He joined the family business after graduation, and took over its management in 1963. During the 1940s the company had expanded into fruits and vegetables, including pickles in glass jars. Vlasic got the company to move beyond distribution into production, making and selling sauerkraut and a wide variety of pickles.

He attracted public attention with light-hearted, whimsical commercials, saying that "pickles should be a fun food." Early print ads capitalized on the popular belief that pregnant women crave pickles, with a husband telling his wife "Sweetie, it’s time for your 4 o’clock pickle." The company's television ads since 1974 have featured a cartoon stork with a Groucho Marx accent, who chomps on a pickle instead of a cigar and plays up the pickle's crunch. In 1974 Vlasic published a book, Bob Vlasic's 101 Pickle Jokes.
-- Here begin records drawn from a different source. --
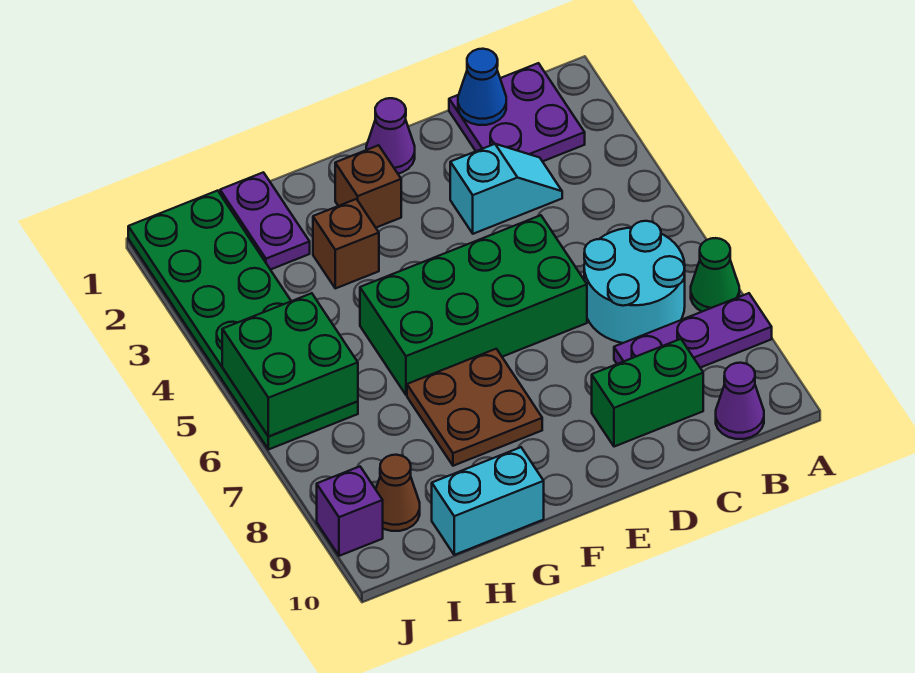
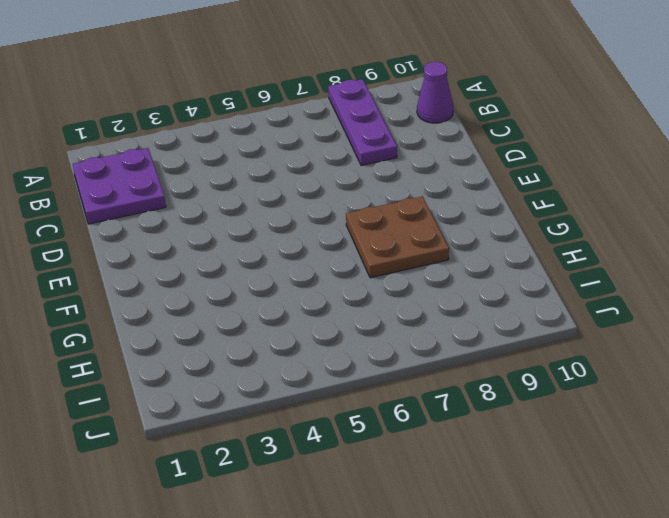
none -> green cone A7 level 1
none -> cyan round brick B6:C7 level 1
none -> cyan slope C3:D3 level 1 top D

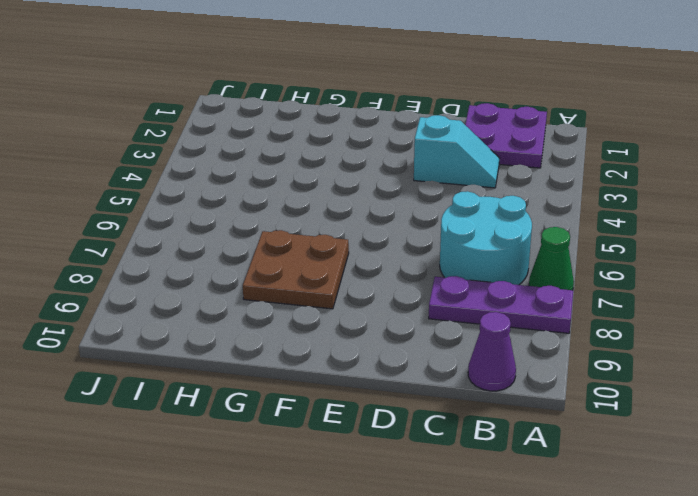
none -> green brick C9:D9 level 1
none -> green brick D5:G6 level 1
none -> purple cone E1 level 1

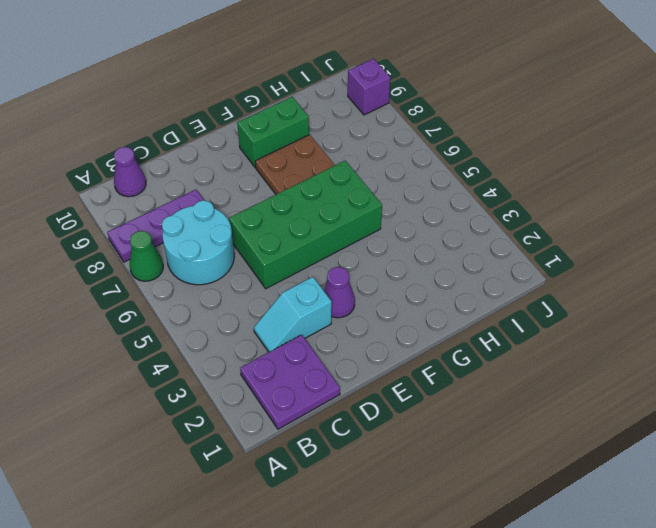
purple cone E3 level 1 -> purple cone E1 level 1
green brick F9:G9 level 1 -> green brick C9:D9 level 1
none -> brown brick F2 level 1
none -> brown brick G3 level 1
none -> cyan brick G10:H10 level 1

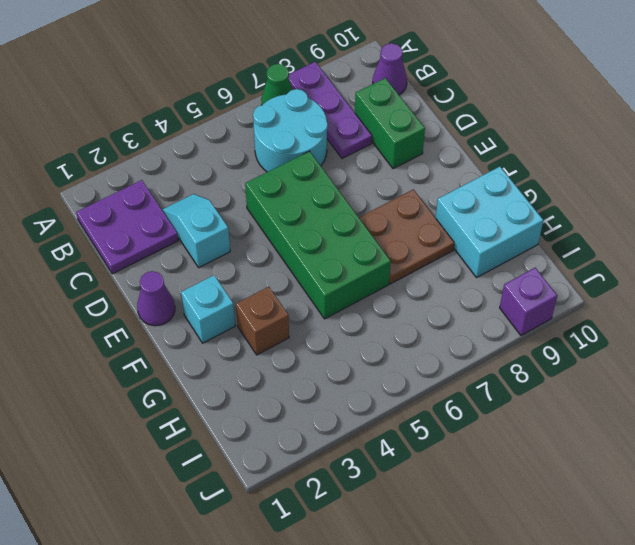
cyan brick F2 level 1 -> brown brick F2 level 1
cyan brick G9:H10 level 1 -> cyan brick G10:H10 level 1
none -> purple plate H1:H2 level 1
none -> green plate I1:J6 level 1
none -> brown cone I9 level 1

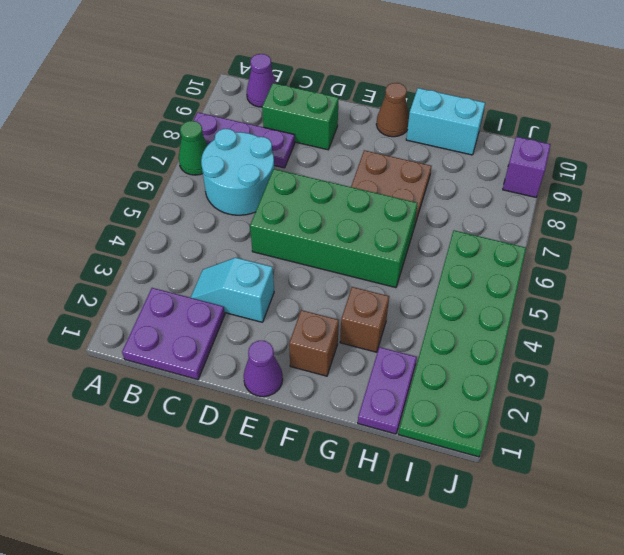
brown cone F10 level 1 -> brown cone I9 level 1
none -> blue cone C1 level 2
none -> green brick I5:J6 level 2

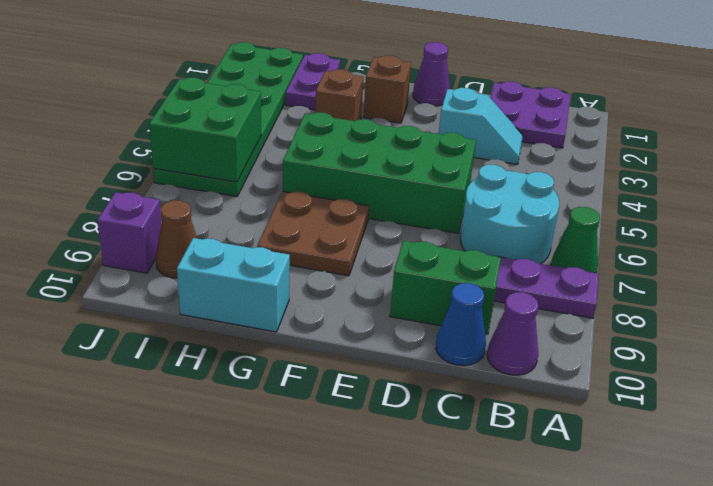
blue cone C10 level 1 -> blue cone C1 level 2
In 1978, he sold the business to the Campbell Soup Company and took a seat on Campbell's board of directors, serving as its chairman from 1989 to 1993. He also served on multiple nonprofit and charity boards, including the chairmanship of the board of Henry Ford Hospital. A devout Catholic, he served as a financial advisor to the Archdiocese of Detroit.

==Personal life==
In 1950, he married Nancy Reuter; they lived in Grosse Pointe Shores and later in Bloomfield Hills, where Vlasic died in 2022. The couple had five sons. Nancy died in 2016.